WASHINGTON -- The day after President Obama made an emotional and direct vow to use all the power of his office to try to prevent gun violence, the White House offered no indication how he planned to fulfill that promise and said only that steps would be taken “in the coming weeks.”
“I don’t have a series of proposals to present to you,” a grim-faced Jay Carney, the White House spokesman, said at a contentious press briefing Monday during which reporters repeatedly pressed him to explain the president’s comments. “This is a complex issue that requires complex solutions and he looks forward to engaging the American people in an effort to do more.”
In a heart-rending speech Sunday night at an interfaith vigil in Newtown, Conn., where 20 first-graders and six women were gunned down at an elementary school last Friday, Obama said he would use “whatever power this office holds” to prevent future mass slayings.
The president suggested he would start by speaking with law enforcement authorities, parents groups, educators and mental health professionals to build consensus for change. He did not mention the word "gun" or "weapon."
Carney said Obama supports measures to reinstate a federal ban on assault weapons, which expired in 2004. But he said proposed limits to some gun sales or manufacture was only one of the possible steps under consideration.
“I think that it's part of it, but it is far from all of it,” he said.
Obama’s promise in Newtown to directly engage raised expectations among advocates on both sides of the debate that the newly reelected president may be preparing to move boldly on an issue that has dogged his presidency. It was his fourth speech leading the country in mourning, but this mass slaying appeared to affect him the most deeply.
“Surely, we can do better than this, ” he declared, as he reflected on his insecurities and responsibilities as a father of two young girls. He wiped away a tear, the second time he has wept publicly about the massacre at the Sandy Hook Elementary School.
Aides said that Obama largely wrote the remarks himself, tweaking them with a speech writer as he flew to Connecticut.
But the follow-up Monday from the White House spokesman suggested the administration isn’t prepared to deviate from its typically cautious strategy on policy making.

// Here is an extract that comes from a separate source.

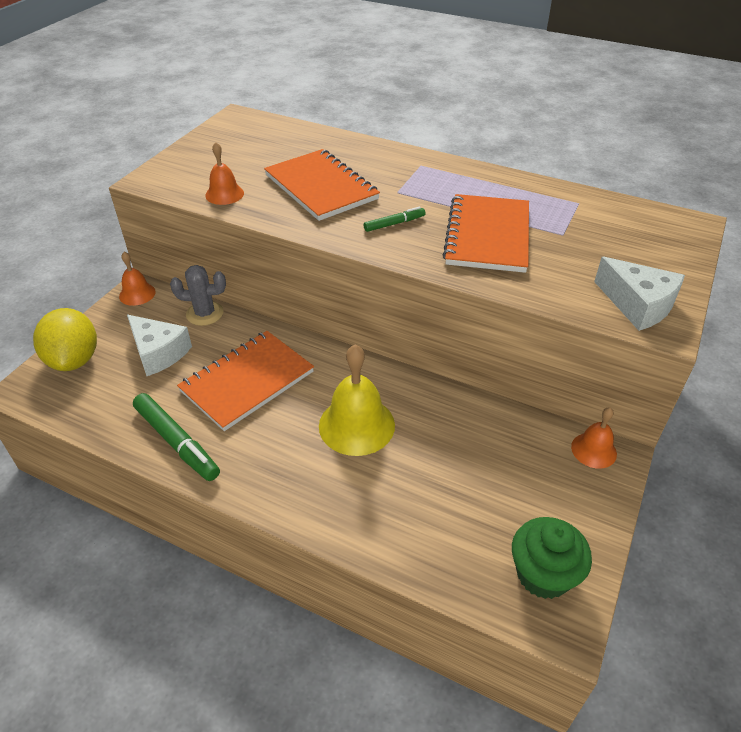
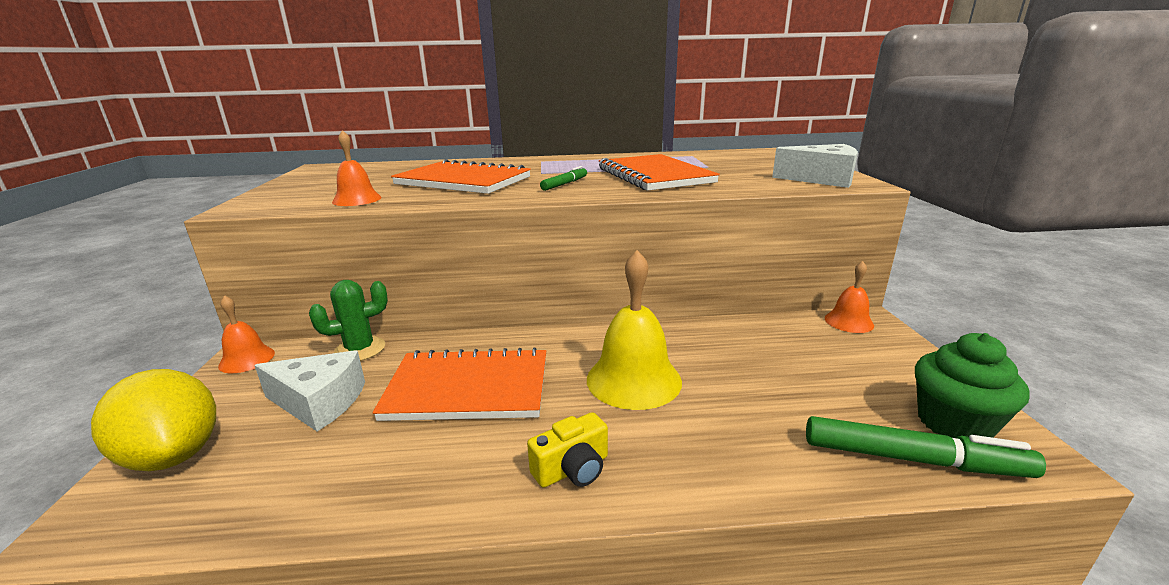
camera: 30 degrees left, 20 degrees down
(177, 442) = (421, 485): green marker -> green marker (912, 459)
(205, 313) = (360, 349): grey cactus -> green cactus
(247, 381) = (468, 388): orange notebook -> orange notebook turned 75 degrees clockwise
(260, 474) = (573, 469): none -> yellow camera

Aides to the president say he wants to avoid pushing partisans into their usual foxholes on the politically sensitive issue of guns and gun violence, but is seeking proposals that stand a chance of passage. Building a political consensus will take time, said one advisor.
Obama hopes “that everyone steps back and looks at a situation that has to be addressed, and thinks broadly and thoughtfully about how we can move forward,” he said.